The Hubble Space Telescope has taken new measurements that have confirmed that the Universe is expanding about 9% faster than expected based on the trajectory seen shortly after the big bang.
Trying to measure the universe’s expansion rate has been the key quest for physicist for years. The rate of the universe’s expansion is called the Hubble Constant, unsurprisingly measuring the growth of a universe is really hard, but it has been done before.
Big bang afterglow
Using measurements from the cosmic microwave background which is the afterglow of the big bang scientists had estimated the Hubble Constant should be 67.4 kilometers (41.9 miles) per second per megaparsec, with less than 1 percent uncertainty.
Now using new methods of measurements, a team of researchers has calculated the absolute brightness of 70 Cepheid variables in the Large Magellanic Cloud more accurately than ever before.
Their new calculations put the Hubble Constant at 74.03 kilometers (46 miles) per second per megaparsec. That’s about nine percent faster than than the original estimates. The new calculations have also reduced the chance that the measurement is fluke down to 1 in 100,000.
New physics on the horizon
“The Hubble tension between the early and late Universe may be the most exciting development in cosmology in decades,” said astrophysicist Adam Riess of the Space Telescope Science Institute (STScI) and Johns Hopkins University.

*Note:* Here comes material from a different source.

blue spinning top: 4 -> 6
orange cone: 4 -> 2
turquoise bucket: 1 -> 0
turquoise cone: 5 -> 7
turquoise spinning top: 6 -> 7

“This mismatch has been growing and has now reached a point that is really impossible to dismiss as a fluke. This disparity could not plausibly occur by chance.”

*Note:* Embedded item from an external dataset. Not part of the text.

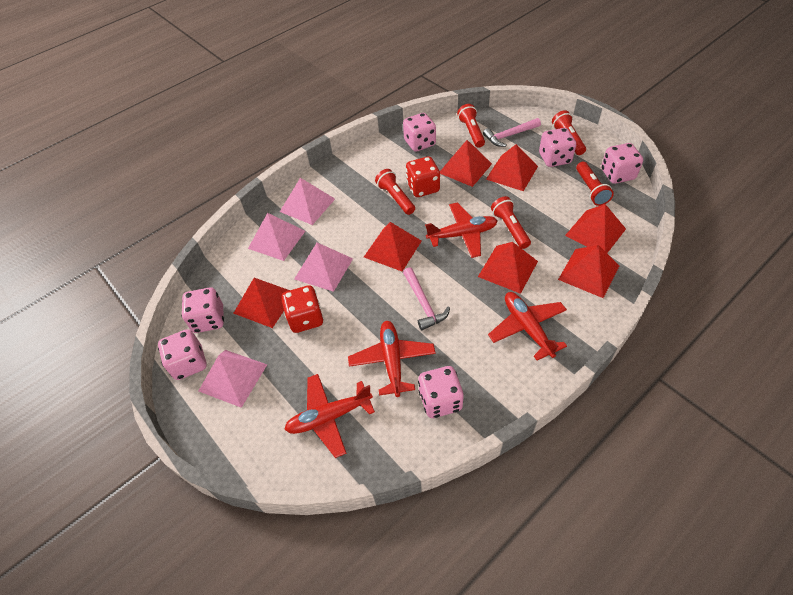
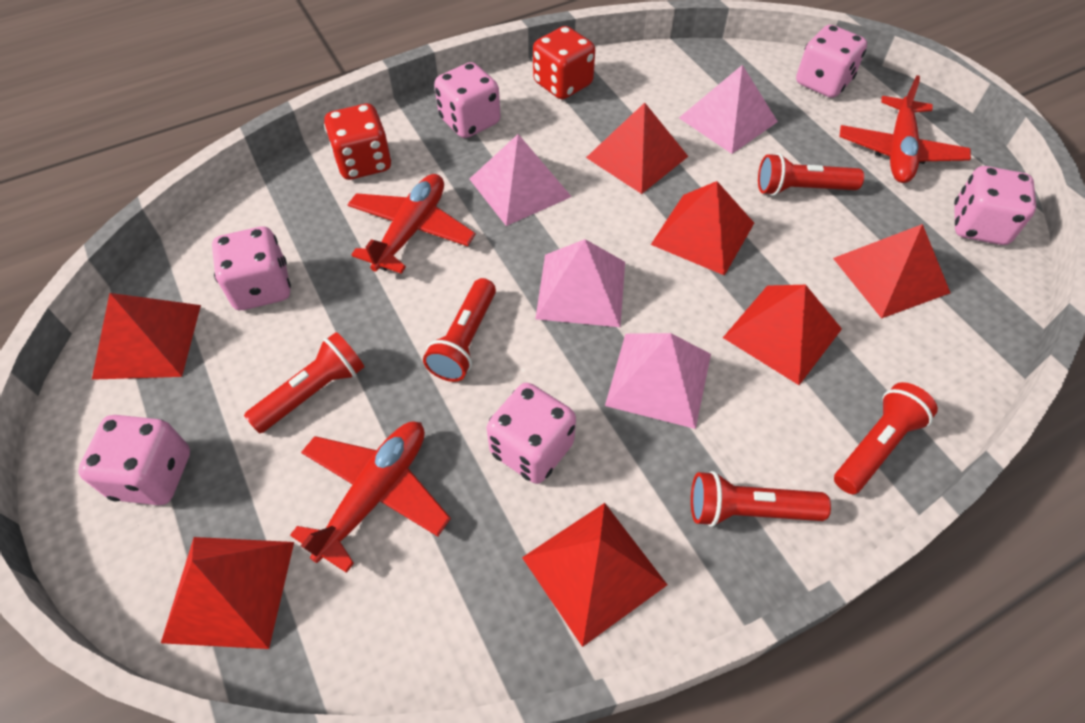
pink hammer: 2 -> 0
red plane: 4 -> 3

Astronomers guess that the increase in the speed is due largely to an increase in the density of dark energy. This very mysterious energy is theorized to make up about 70 percent of the matter-energy density of the Universe.
Most astronomers around the globe agree that it is the reason for the acceleration of the Universe’s growth.
Dark matter plays a role
However, there are other options such as that the universe’s dark matter is interacting more strongly with normal matter than astronomers have accounted for. But even more exciting is the proposition that we don’t know what is causing the expansion because our current understanding of physics is too limited.
“This is not just two experiments disagreeing,” Riess said.
“We are measuring something fundamentally different. One is a measurement of how fast the Universe is expanding today, as we see it. The other is a prediction based on the physics of the early Universe and on measurements of how fast it ought to be expanding. If these values don’t agree, there becomes a very strong likelihood that we’re missing something in the cosmological model that connects the two eras.”
The team’s results have been accepted for publication in The Astrophysical Journal.